Museum: Background Information

Author

Walker Art Center

Date

2003

Institution Walker Art Center
Ashley Bickerton was born in Barbados in 1959 and lives and works today in Bali, Indonesia. His work is quite varied in form and style, ranging from paintings to installations of found objects that he borrows from their everyday context. His works are considered to be conceptual art, meaning that he is more concerned with the idea behind an artwork than its finished form. Bickerton has made many sculptures that incorporate real elements of soil and plant life to examine peoples' relationship to nature.

Minimalism's Evil Orthodoxy Monoculture's Totalitarian Esthetic #1 is a complex wall sculpture of six rough concrete boxes containing soil and crop samples (peanuts, coffee, and rice) from Africa, Asia, and South America. These are areas where monoculture--widespread cultivation of a single cash crop--has become common practice.

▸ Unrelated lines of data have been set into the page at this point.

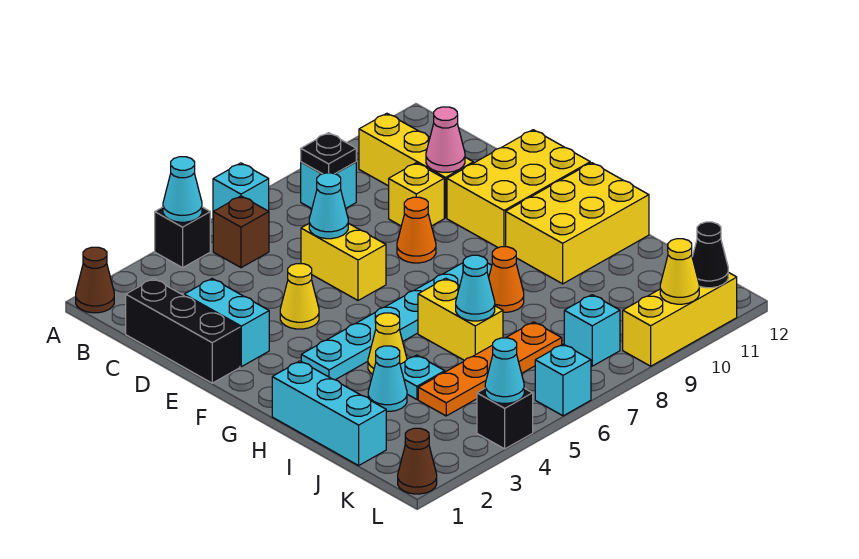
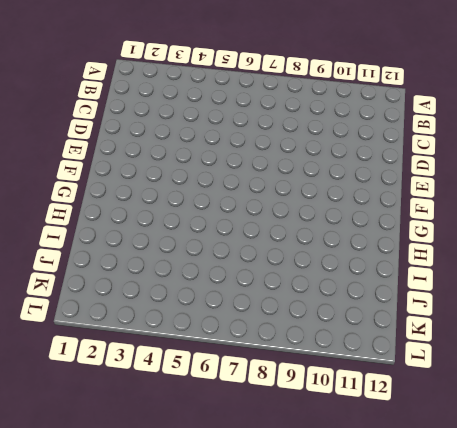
none -> brown cone A1 level 1
none -> black brick A4 level 1
none -> cyan brick A6 level 1
none -> brown brick B5 level 1

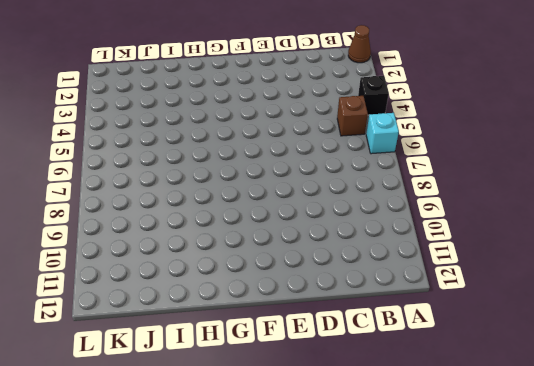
none -> cyan brick B8 level 1
none -> yellow brick B10:D10 level 1
none -> black brick C1:E1 level 1
none -> cyan brick D2:E2 level 1

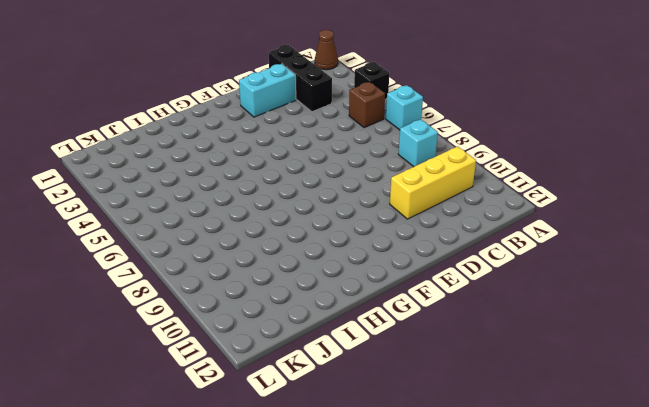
black brick C1:C3 level 1 -> black brick C1:E1 level 1
none -> yellow brick D6:E6 level 1
none -> yellow brick D9 level 1
none -> yellow cone E4 level 1
none -> orange cone E8 level 1

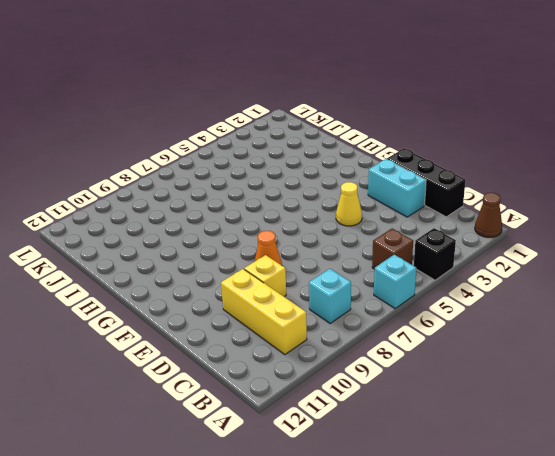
none -> yellow brick D6:E6 level 1
none -> yellow brick E10:F12 level 1
none -> cyan plate G3:G8 level 1
none -> yellow brick G10:H12 level 1

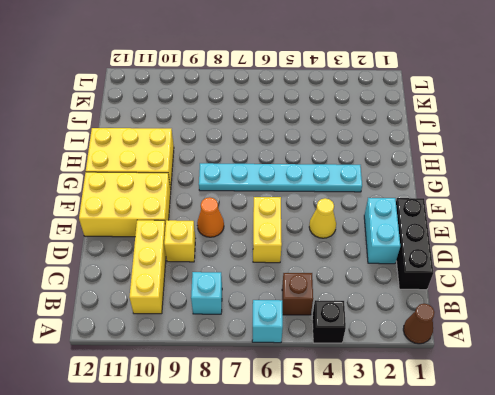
none -> cyan brick H1:J1 level 1
none -> yellow cone H4 level 1
none -> yellow brick H6:I6 level 1
none -> orange cone H8 level 1

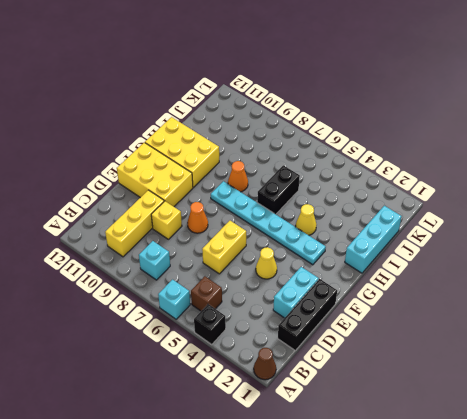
black brick H6:I6 level 1 -> yellow brick H6:I6 level 1
none -> cyan cone I3 level 1
none -> cyan plate I4 level 1
none -> orange plate J4:J7 level 1
none -> cyan brick K8 level 1

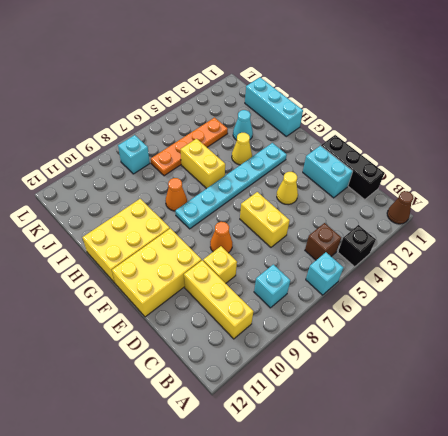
none -> cyan plate I4 level 1
none -> brown cone L1 level 1
none -> black brick L4 level 1
none -> cyan brick L6 level 1

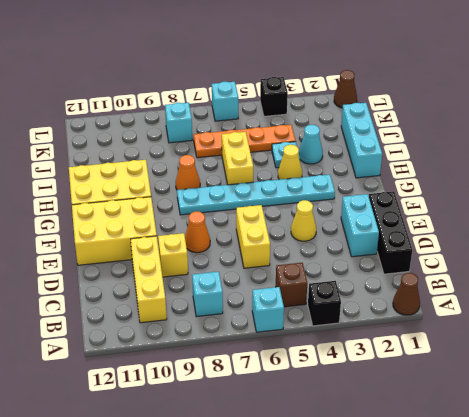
none -> yellow brick L9:L11 level 1
none -> cyan cone A4 level 2
none -> black plate B8 level 2
none -> cyan cone D6 level 2

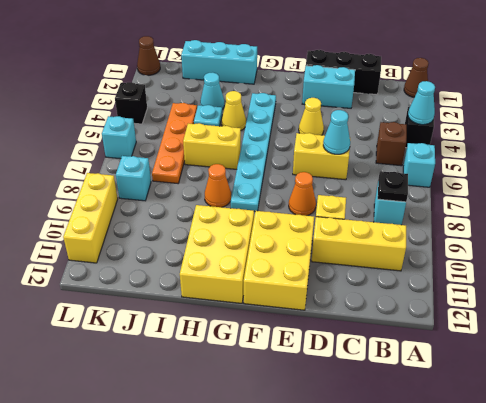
none -> pink cone D10 level 2
none -> cyan cone I6 level 2
none -> cyan cone L4 level 2
none -> yellow cone L10 level 2

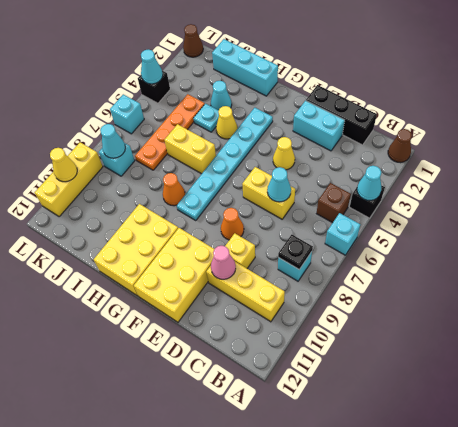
cyan cone K8 level 2 -> cyan cone I6 level 2
none -> black cone L11 level 2

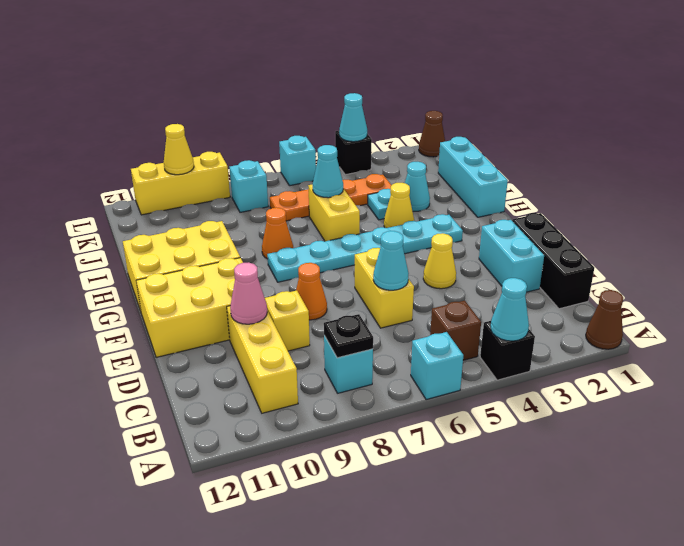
none -> black cone L11 level 2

Minimalism was an art movement from the 1960s that dominated much of the art practice in the United States, especially New York. Minimalists sought to create pure, geometric, abstract art in which the physical properties of space, scale, and materials were explored as ends in themselves rather than as metaphors for human experience. Bickerton critiques what he sees as the single-minded thinking underlying both Minimalism's relentless pursuit of pure, efficient form and monoculture's emphasis on specialized crop production.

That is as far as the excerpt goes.